I have two great problems in my life: a completely unlinear, associative mind; and if there’s nothing I can do about what is apparently hard-wired, I should have known over a dozen years ago that my love for creating little families, in particular introducing friends to friends, believing that they’ll dote upon each other as I do each of them, is utterly foolish. Before the thought of tossing a dinner party for the half-dozen most intelligent, interesting, and artistically gifted women I knew in Nashville appeared on my horizon, one of the invitees told me that she “had come to accept that [her] friends were difficult.” Wouldn’t you think that would have been a sufficient alarm signal? No. If not quite on the level of a disaster-at-sea, the evening approached the same condition on dry land: the juiceless lemon chicken nearly choked everyone and though certain that those present did what they could to smooth the troubled waters, it was lighthouse-visible from beginning to end that most detested each other.

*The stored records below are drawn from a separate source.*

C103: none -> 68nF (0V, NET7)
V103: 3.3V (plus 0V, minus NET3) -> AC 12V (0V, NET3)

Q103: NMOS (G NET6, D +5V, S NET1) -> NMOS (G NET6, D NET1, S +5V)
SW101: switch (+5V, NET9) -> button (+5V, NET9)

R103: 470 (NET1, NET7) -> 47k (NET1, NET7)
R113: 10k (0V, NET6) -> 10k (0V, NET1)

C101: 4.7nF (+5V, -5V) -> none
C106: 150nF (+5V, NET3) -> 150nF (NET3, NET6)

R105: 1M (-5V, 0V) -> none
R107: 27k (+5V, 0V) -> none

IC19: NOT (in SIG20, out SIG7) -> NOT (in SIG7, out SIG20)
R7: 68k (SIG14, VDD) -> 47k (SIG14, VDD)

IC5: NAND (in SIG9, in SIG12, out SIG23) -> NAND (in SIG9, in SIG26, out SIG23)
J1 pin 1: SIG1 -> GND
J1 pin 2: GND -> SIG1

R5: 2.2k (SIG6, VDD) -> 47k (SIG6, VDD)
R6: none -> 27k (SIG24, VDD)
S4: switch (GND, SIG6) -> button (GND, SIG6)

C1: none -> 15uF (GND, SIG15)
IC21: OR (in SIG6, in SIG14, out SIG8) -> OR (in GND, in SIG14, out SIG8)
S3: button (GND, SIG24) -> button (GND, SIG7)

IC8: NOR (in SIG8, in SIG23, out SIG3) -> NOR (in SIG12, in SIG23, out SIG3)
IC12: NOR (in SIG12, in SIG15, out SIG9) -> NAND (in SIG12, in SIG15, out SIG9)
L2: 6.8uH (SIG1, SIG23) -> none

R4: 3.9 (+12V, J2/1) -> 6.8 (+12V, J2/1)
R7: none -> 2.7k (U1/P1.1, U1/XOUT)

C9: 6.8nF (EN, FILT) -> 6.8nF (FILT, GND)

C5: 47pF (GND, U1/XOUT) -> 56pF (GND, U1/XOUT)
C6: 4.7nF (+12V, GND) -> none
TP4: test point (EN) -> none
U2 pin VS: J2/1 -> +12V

Had only Jake Adam York, Curtis, and Kelly been there! He could have cooked tequila shrimp! I have the recipe but no reason whatsoever to think I could replicate his culinary seamanship. Furthermore, Curtis has an enviable gift for detachment, and Kelly could have wafted odes in all directions.

York bears further responsibilities: 1) one of my earliest, most staunch supporters, he commandeered—politely, of course—a cache of my poems into Thicket / storysouth, where to this day most people say they first discovered my work, though York and I have only recently come to know each other as friends, hence the recipe; 2) I call him my Alabama-brother-in-the-art and of-the-heart with good reason, for his first book, Murder Ballads, led me to Elixir; and 3) doesn’t he owe me a visit, coming down to one of that Shining Sea’s easternmost corners, to captain a similar enterprise? Especially because I think he’d be moved—as I always, always am—by seeing the site, not a mile away from my house, at which a number of the Ybo tribe leapt to their deaths rather than be sold as chattel slaves. Indeed, when one crosses the Jekyll Island bridge, on clear days, it’s as though Africa itself is visible, and I am haunted too by the ghostly apparition of slave ships and the lingering, suffering-but-ultimately triumphant spirit of Fanny Kemble.

York would doubtless have to fly into Atlanta’s Hartsfield airport, a wretched necessity one must endure “come heaven or hell,” as we say in this region about attempts at plane travel, and thus he might bring with him on the second and land-lubbered leg of his journey a number of the poets clustered barnacle-like—Tom Lux, Lehman’s birthday-mate Beth Gylys, Natasha Trethewey, and Kevin Young spring immediately to mind—between there and Athens, including certain of my relatives, whose lives have shown themselves to be poets in imagination. A term I do not use lightly; and here I mean specifically the families they have constructed out of international adoptive orphans. We could even holler “all-aboard” at what my aunt calls “the greed-bankrupted Sea Island.”

I prefer to save other sea-changes for my poems, thus I’ll proffer only that Southerners, to this day, don’t like being told what to do. Stubborn, we refuse to assimilate, we rejoice in opportunities to secede from prevailing social constructs, and we are made jubilant by crossing the waters between “élite” and vernacular culture. I think this is a cross-racial trait; and thank you again, Thomas Sayers Ellis, or TSE, Jr., as he has graciously and with amusement permitted me to call him, though surely this is the least of the many distinctions garnered by the author of Skin, Inc.: Identity Repair Poems (Graywolf).

Few seem to know TSE, Sr.’s essay on Marie Lloyd, the Lady Gaga of her day. One of my great purposes in recent weeks has been to insure that everyone knows about Kelly’s new book. And York’s. And Curtis’s. And TSE Jr.’s. And, of course, Kane’s and new work by Howard. For we are afloat in a wasted, muddy land of persons unknown, too often viewing each other through inadequately focused lenses, and all of us need bones shaken loose and curriculum changes. And who doesn’t carry baggage? But few as gorgeously as Kelly and the crew I’ve assembled here. She joins her lines to theirs, and they’ll serve you well as cargo, or ballast, or hold, in this journey we call life.